Language Models#

Autoregressive Language Modeling#

Model joint probability as product of conditionals:

$$P(x_1, \ldots, x_n) = \prod_i P(x_i \mid x_1, \ldots, x_{i-1})$$

Training objective: minimize negative log-likelihood (cross-entropy):

$$L = -\sum_i \log P(x_i \mid x_{<i};, \theta)$$

Perplexity#

$$\text{PPL} = \exp(L) = \exp!\left(-\frac{1}{n} \sum_i \log P(x_i \mid x_{<i})\right)$$

Lower is better. Perplexity ≈ “effective branching factor” — how uncertain the model is at each step.

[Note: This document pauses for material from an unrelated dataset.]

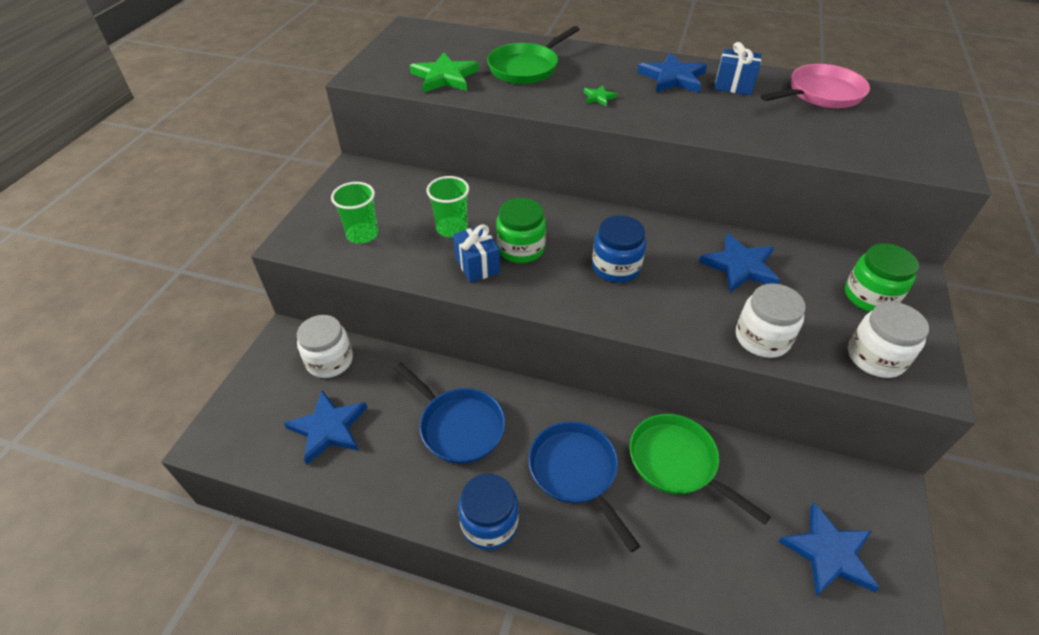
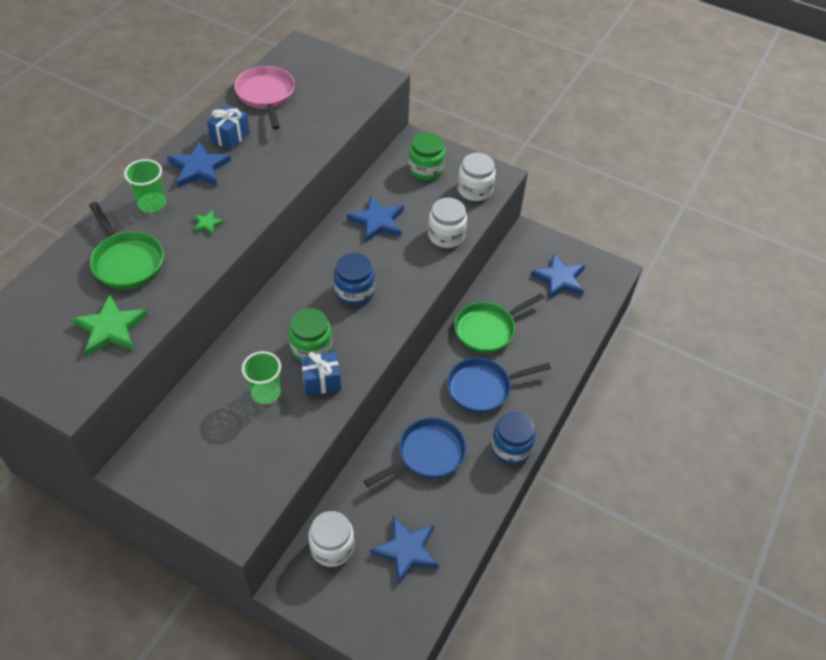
camera: 80 degrees left, 5 degrees up
(362, 234) = (247, 465): green cup -> green cup (152, 203)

Masked Language Modeling (BERT)#

Mask ~15% of tokens; predict them from context (both directions):

$$L = -\sum_{i \in \text{masked}} \log P(x_i \mid x_{\setminus \text{masked}})$$

Bidirectional → better representations; can’t do generation.

Scaling Laws#

Loss follows power law with compute $C$:

$$L(C) \propto C^{-\alpha}, \quad \alpha \approx 0.05$$

More compute → lower loss, predictably. Enables planning training runs.

Sampling Strategies#

Method Description Use
Greedy always pick $\arg\max$ fast, repetitive
Beam search keep top-$k$ beams translation, summarization
Temperature divide logits by $T$ before softmax $T<1$ sharper, $T>1$ flatter
Top-$k$ sample from top $k$ tokens reduces tail risk
Top-$p$ (nucleus) sample from top-$p$ probability mass adaptive, widely used
Min-$p$ filter tokens below $p \times \max\text{prob}$ recent, avoids incoherence

Typical for chat: temperature = 0.7, top-$p$ = 0.9.

KV Cache#

During inference, reuse past key/value projections:

  • Without cache: $O(n^2)$ per token generated
  • With cache: $O(n)$ per token (only compute for new token)

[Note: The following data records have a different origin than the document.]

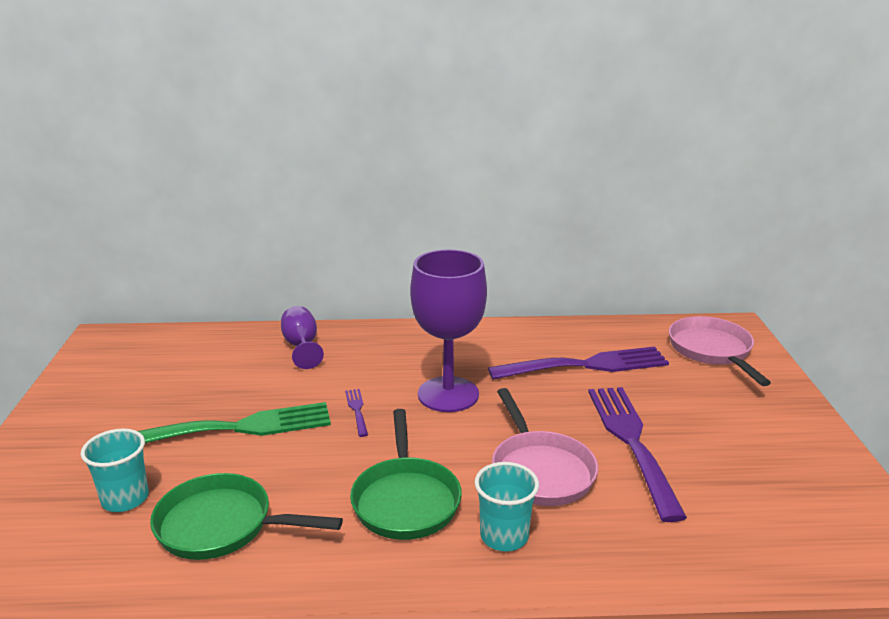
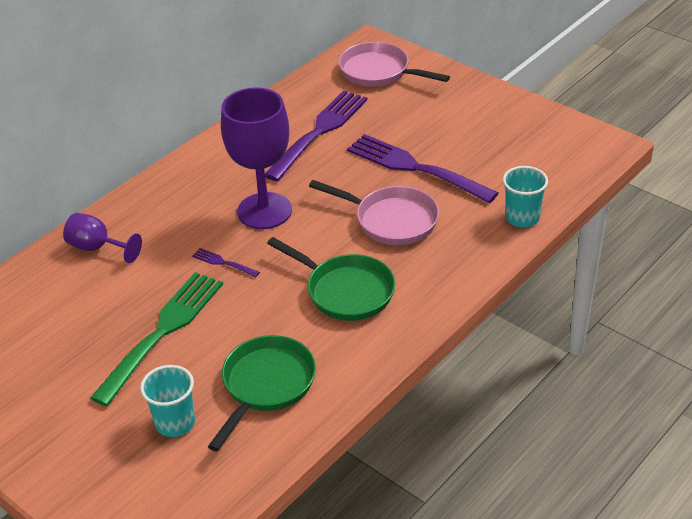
camera: 45 degrees left, 15 degrees up
(222, 525) = (266, 385): green pan -> green pan turned 150 degrees clockwise
(504, 536) = (426, 269): turquoise cup -> turquoise cup (522, 218)

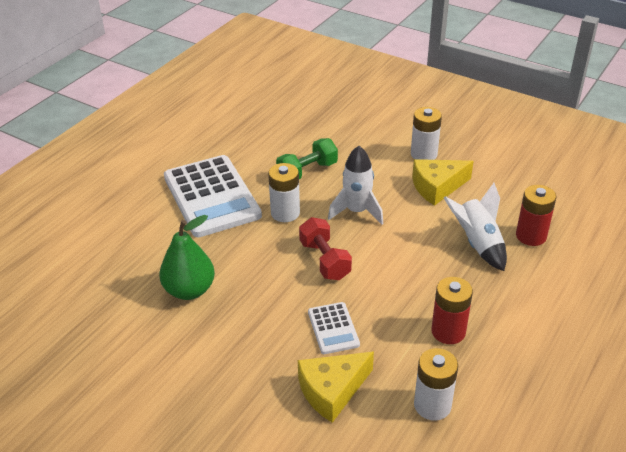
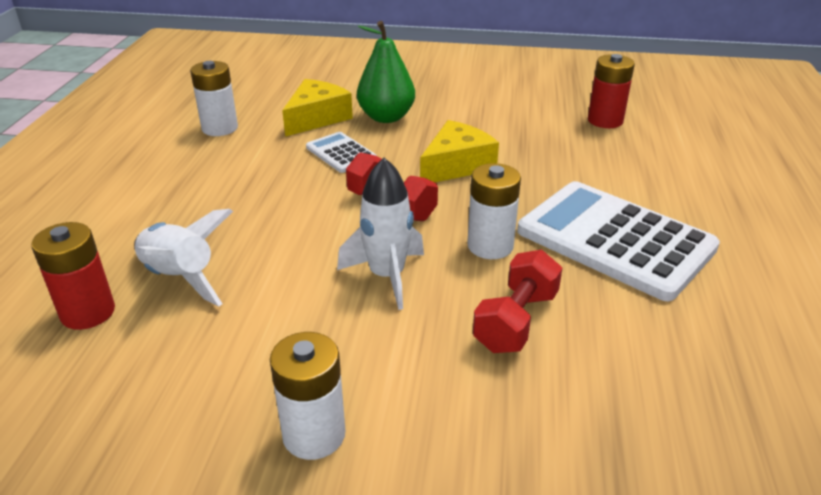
camera: 155 degrees right, 5 degrees down
(189, 290) = (516, 147): green pear -> green pear (386, 117)
(307, 171) = (516, 321): green dumbbell -> red dumbbell
(437, 187) = (265, 359): yellow cheese -> yellow cheese (456, 165)
(448, 331) = (212, 177): red battery -> red battery (605, 121)

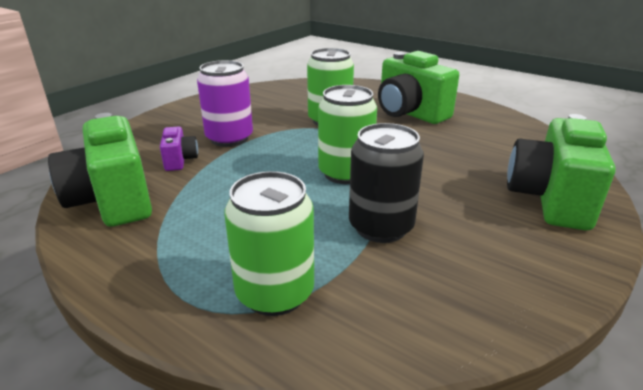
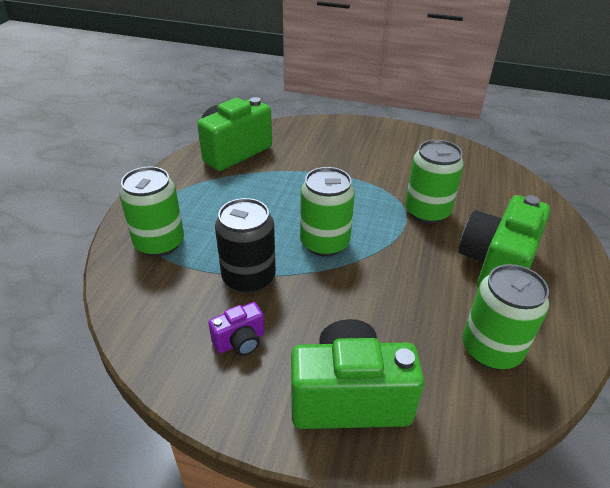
camera: 70 degrees right, 10 degrees up
(180, 160) = (298, 157): purple camera -> purple camera (240, 341)
(229, 138) = (348, 167): purple can -> none
(497, 135) = (491, 349): none -> green can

Memory: $2 \times n_\text{layers} \times n_\text{heads} \times d_\text{head} \times \text{seq_len} \times \text{bytes_per_param}$

Context Length Extensions#

  • Positional interpolation: scale RoPE angles to extend beyond training length
  • YaRN: NTK-aware interpolation, better perplexity at long context
  • Sliding window attention (Mistral): each token attends to fixed window + global tokens

Instruction Tuning#

Fine-tune on (instruction, response) pairs → follows natural language instructions. FLAN, InstructGPT, Alpaca, Vicuna — progressively better instruction following.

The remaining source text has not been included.